Schroders has reported a 27 per cent rise in assets to £397.1bn, spurred by sterling weakness.
As net income, profit and assets under management and administration reached record levels, in its annual results to 31 December 2016, the group said the weakness of sterling increased its assets under advice and management by approximately £42bn.
Profits before tax and exceptional items were up 6 per cent to £644.7m.
The period saw net inflows of £1.1bn, despite the “headwinds” facing the asset management industry.
While Schroders’ intermediary sales channel reported net redemptions of £2.9bn, largely from equity products, AUM for the channel still closed at £120.1bn, up from £100.9bn last year.
The group added unpredictable markets would continue to weigh on client demand in this sector, but it had confidence its diversified business model and “willingness to invest behind the business” ensured it was well placed to “build future growth”.
The results also reveal the price tag for Schroders’ acquisition of a stake in Benchmark Capital, the firm behind adviser network Best Practice, chartered IFA Aspect 8, network and chartered financial planning firm Evolution Wealth, its platform Fusion Wealth and technology firm Creative Technologies in November.
Schroders paid a total of £85.6m for the stake, split between a £80.6 cash payment and £5m in shares.
In asset management, net operating revenue was up 7 per cent, from £1.39bn to £1.49bn, including performance fees of £38.8m.
Profits before tax and exceptional items were up 6 per cent from £540.5m to £572.4m.
Schroders’ wealth management arm reported an 8 per cent increase from £207.3m to £223.3m, including performance fees of £2.4m – up from £600,000 last year.
Profits before tax and exceptional items were up 8 per cent from £61.3m to £66.4m.
Group chief executive Peter Harrison says: “We have made good progress against our strategic objectives and see a number of future growth opportunities.
“Our diversified business model, a strong financial position and willingness to invest behind the business means we are well placed to take advantage of these opportunities, despite the challenges faced by the industry.”
The board is recommending a 10 per cent increase in its final dividend, taking it from 58p per share to 64p per share, bringing the total dividend for the year to 93p, an increase of 7 per cent.

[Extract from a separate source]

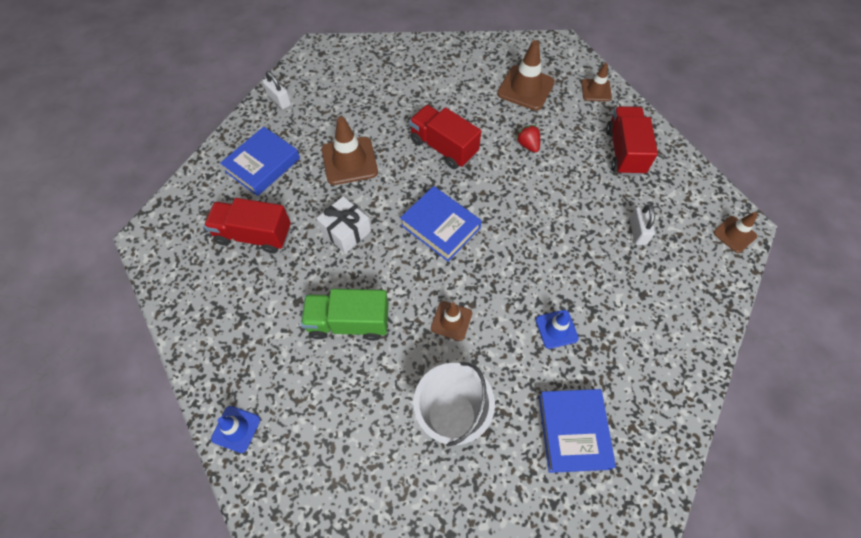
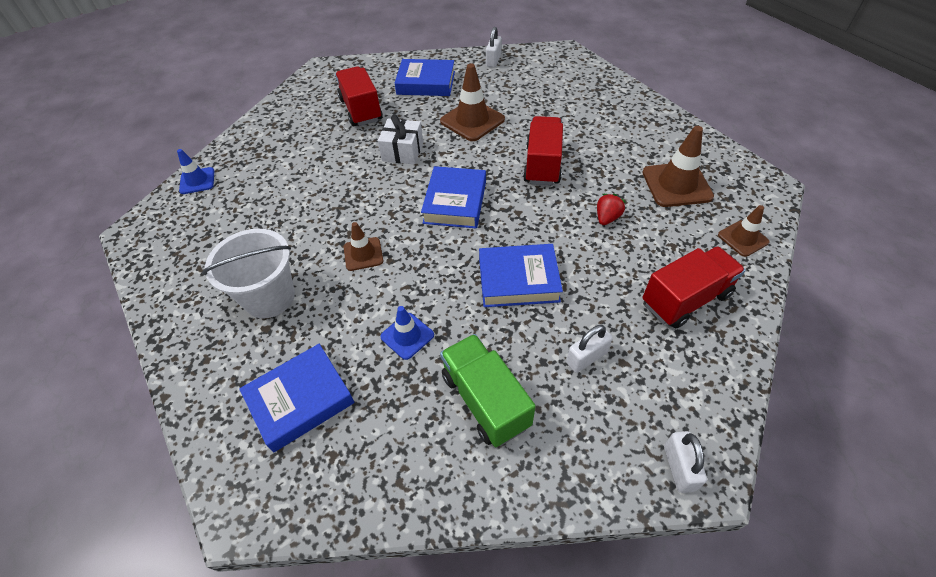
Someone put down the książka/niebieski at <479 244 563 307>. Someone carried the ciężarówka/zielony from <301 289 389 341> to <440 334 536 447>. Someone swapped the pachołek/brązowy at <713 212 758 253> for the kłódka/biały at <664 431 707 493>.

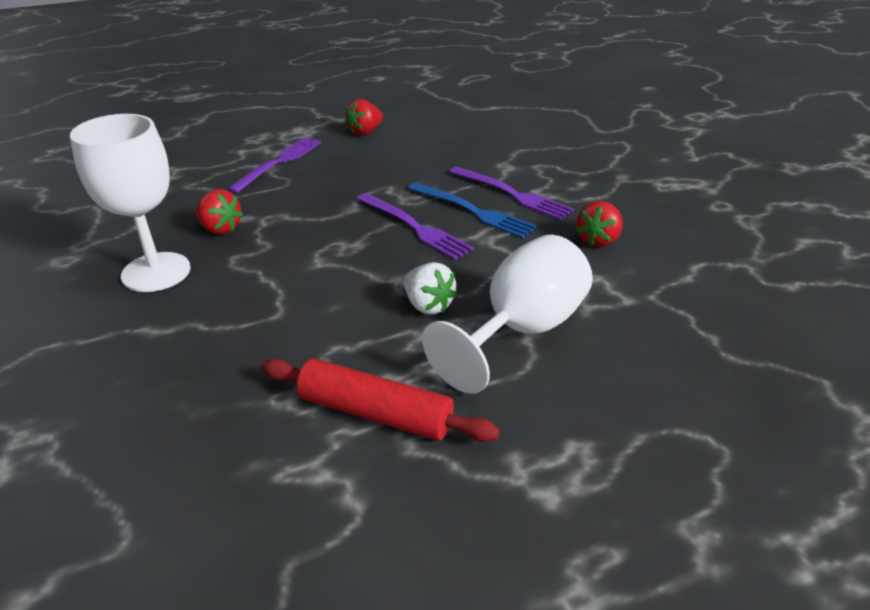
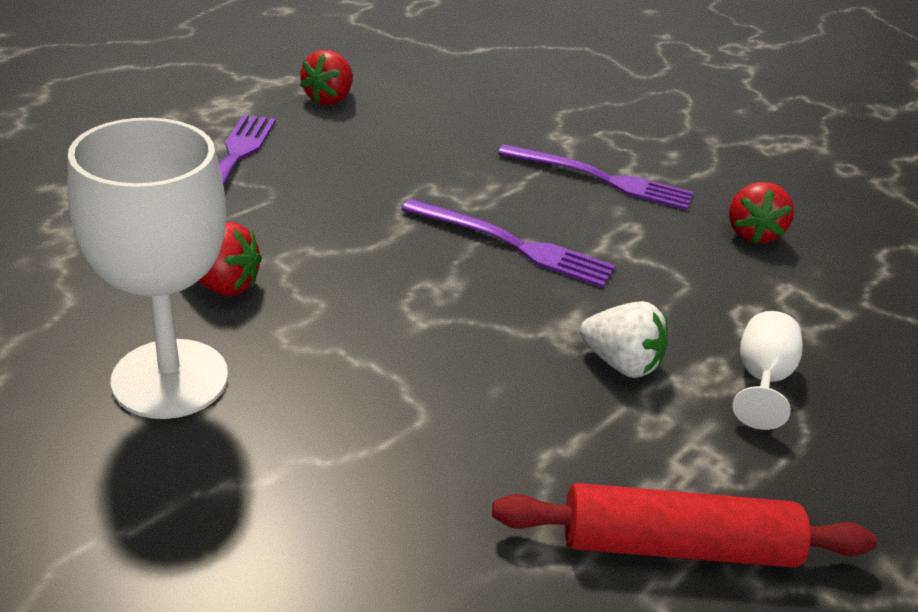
Someone took away the widelec/niebieski at <408 183 537 239>. Someone scaled the kielich/biały at <422 235 593 394> by 0.50.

It will be paid to shareholders on the register at 31 March on 4 May 2017.
Harrison adds: “The year has started well, but we are mindful of industry headwinds and that market returns remain difficult to predict. This is likely to weigh on client demand, particularly within the Intermediary sales channel, and create volatility in flows in the medium term.
“Conversely, amongst institutional clients, we see a pipeline of business which is focused on long-term asset allocation to meet their specific investment needs.”